Um caso recente envolve Clarisse Araújo, uma dona de casa de 62 anos, que foi vítima de um golpe de furto de identidade. Clarisse relatou como aconteceu:

“Um homem colocou uma foto no perfil se passando pelo meu filho. Eu comecei a falar com ele como se fosse ele. A primeira vez ele me pediu cartão e eu disse: ‘Menino, tu sabes que eu não tenho cartão. Quando eu chegar em casa a gente conversa’. Como ele chegava tarde do trabalho, eu acabei não falando mais sobre o assunto. Depois, ele tornou a falar comigo, pedindo dinheiro emprestado. Eu briguei com ele, perguntando: ‘Pra que tu queres dinheiro? ‘ Ele respondeu que estava precisando naquele momento e mandou uma chave Pix para eu depositar”.
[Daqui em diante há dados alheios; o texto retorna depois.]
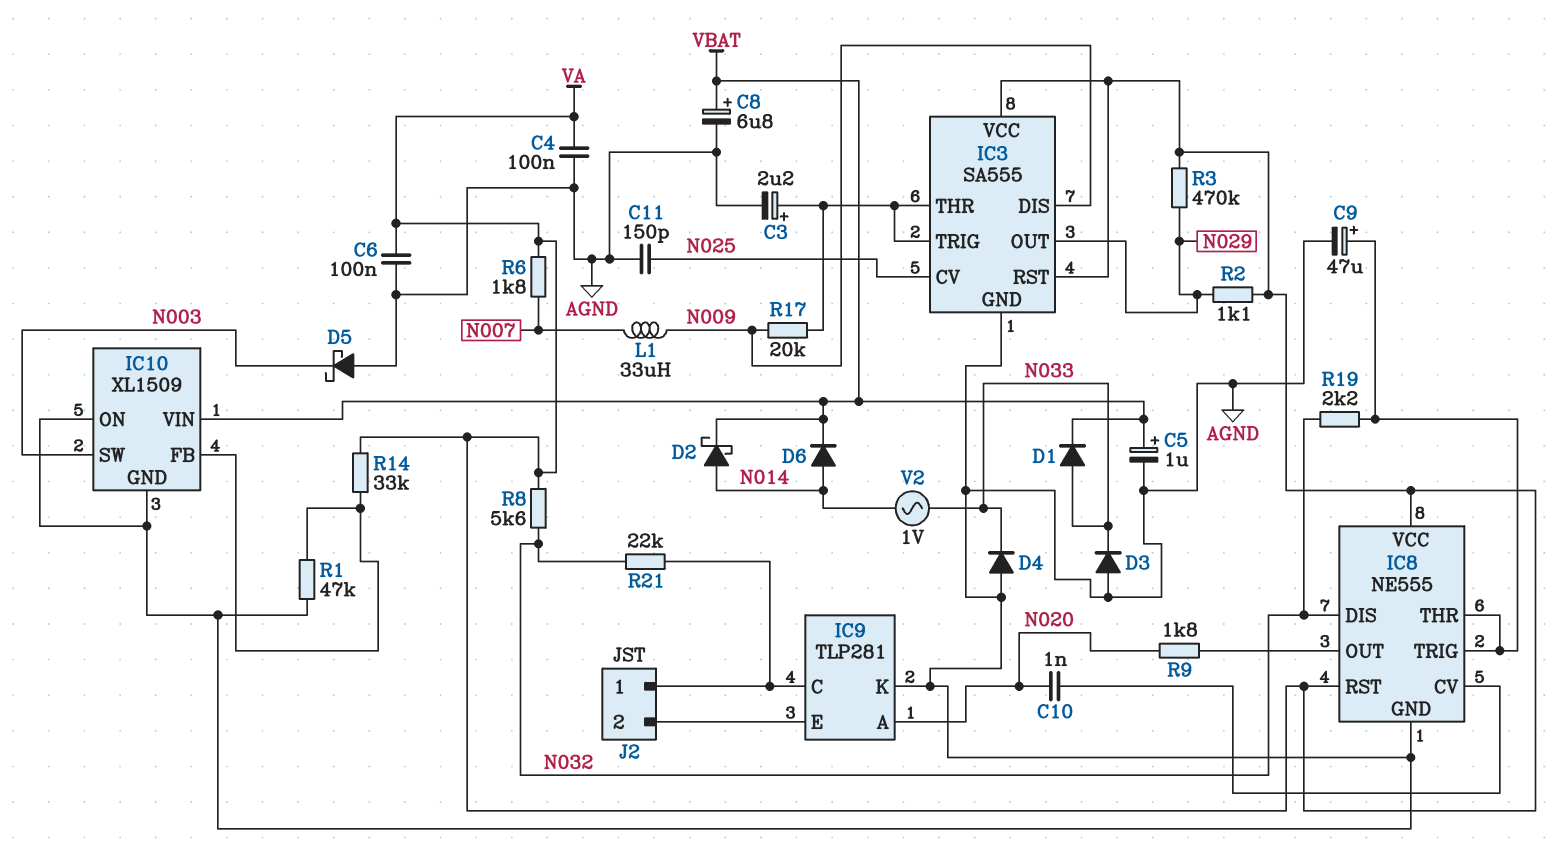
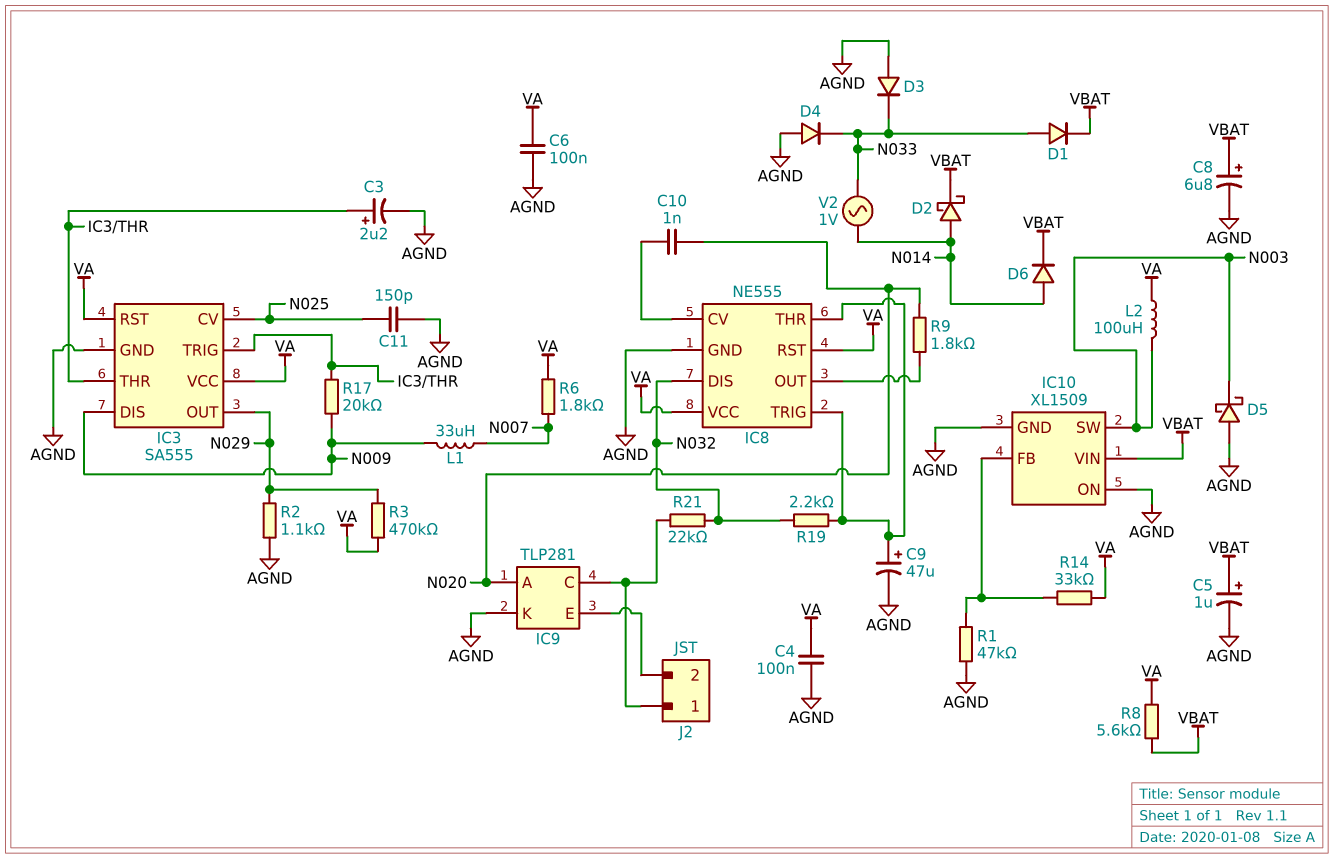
L2: none -> 100uH (N003, VA)
R2: 1.1k (N029, VA) -> 1.1k (AGND, N029)
R8: 5.6k (N032, VA) -> 5.6k (VA, VBAT)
Como podemos perceber, muitos golpistas utilizam táticas emocionais e criam situações de urgência para induzir suas vítimas a agirem rapidamente, sem refletir sobre a veracidade dos pedidos.

Dona Clarisse Araújo e o filho Andrey: golpe pelo WhatsApp
📷 Dona Clarisse Araújo e o filho Andrey: golpe pelo WhatsApp |Reprodução

Dona Clarisse seguiu contando que tentou, mas não conseguiu fazer o depósito na hora, então foi falar com a sua filha, que a alertou: “Mãe, isso é golpe. O Andrey não iria lhe pedir dinheiro assim”.

No entanto, ninguém conseguia contato com o rapaz para saber se ele realmente estava precisando e o motivo de estar pedindo dinheiro para a mãe com tanta urgência. Durante esse tempo, como ninguém conseguiu contato, desesperada, dona Clarisse acabou fazendo o Pix de R$ 330,00. “O cara ainda agradeceu, me chamando de mãe. Logo em seguida, o Andrey apareceu mandando mensagem dizendo que eu tinha caído no golpe. Fui na delegacia virtual, registrei a ocorrência, mas nada fizeram”, contou.

Este relato mostra a vulnerabilidade de pessoas mais velhas diante dos golpes virtuais. Por isso, especialistas recomendam que adotem medidas preventivas para a terceira idade, como a verificação de solicitações financeiras por outros meios de comunicação antes de realizar qualquer transação. Além disso, é importante que as plataformas de redes sociais e os serviços financeiros aumentem a segurança e a conscientização sobre esses tipos de crimes.

Com o aumento das denúncias, a necessidade de uma resposta efetiva das autoridades é urgente para proteger esse público, que merece navegar no mundo digital com segurança e tranquilidade.

Quase dez mil casos só neste ano

De acordo com dados da Secretaria de Segurança Pública e Defesa Social (Segup), entre janeiro e julho de 2024, foram registrados 9.898 casos de estelionato praticados em meio virtual no Pará. Em comparação com o mesmo período de 2023, que contabilizou 9.537 ocorrências, nota-se um aumento significativo desses crimes.

A maioria das vítimas são mulheres, predominantemente na faixa etária entre 35 e 64 anos. A Segup destaca, no entanto, que não elabora rankings de bairros ou cidades mais afetadas, a fim de evitar a estigmatização de regiões ou populações específicas.

Para enfrentar essa modalidade criminosa, o Estado do Pará conta com a atuação da Polícia Civil, por meio da Delegacia Especializada em Investigação de Estelionato e Outras Fraudes (DEOF) e da Diretoria Estadual de Combate a Crimes Cibernéticos (DECCC). Essas unidades investigam casos de estelionato virtual e lideram operações constantes para desarticular e prender grupos criminosos envolvidos nesse tipo de crime.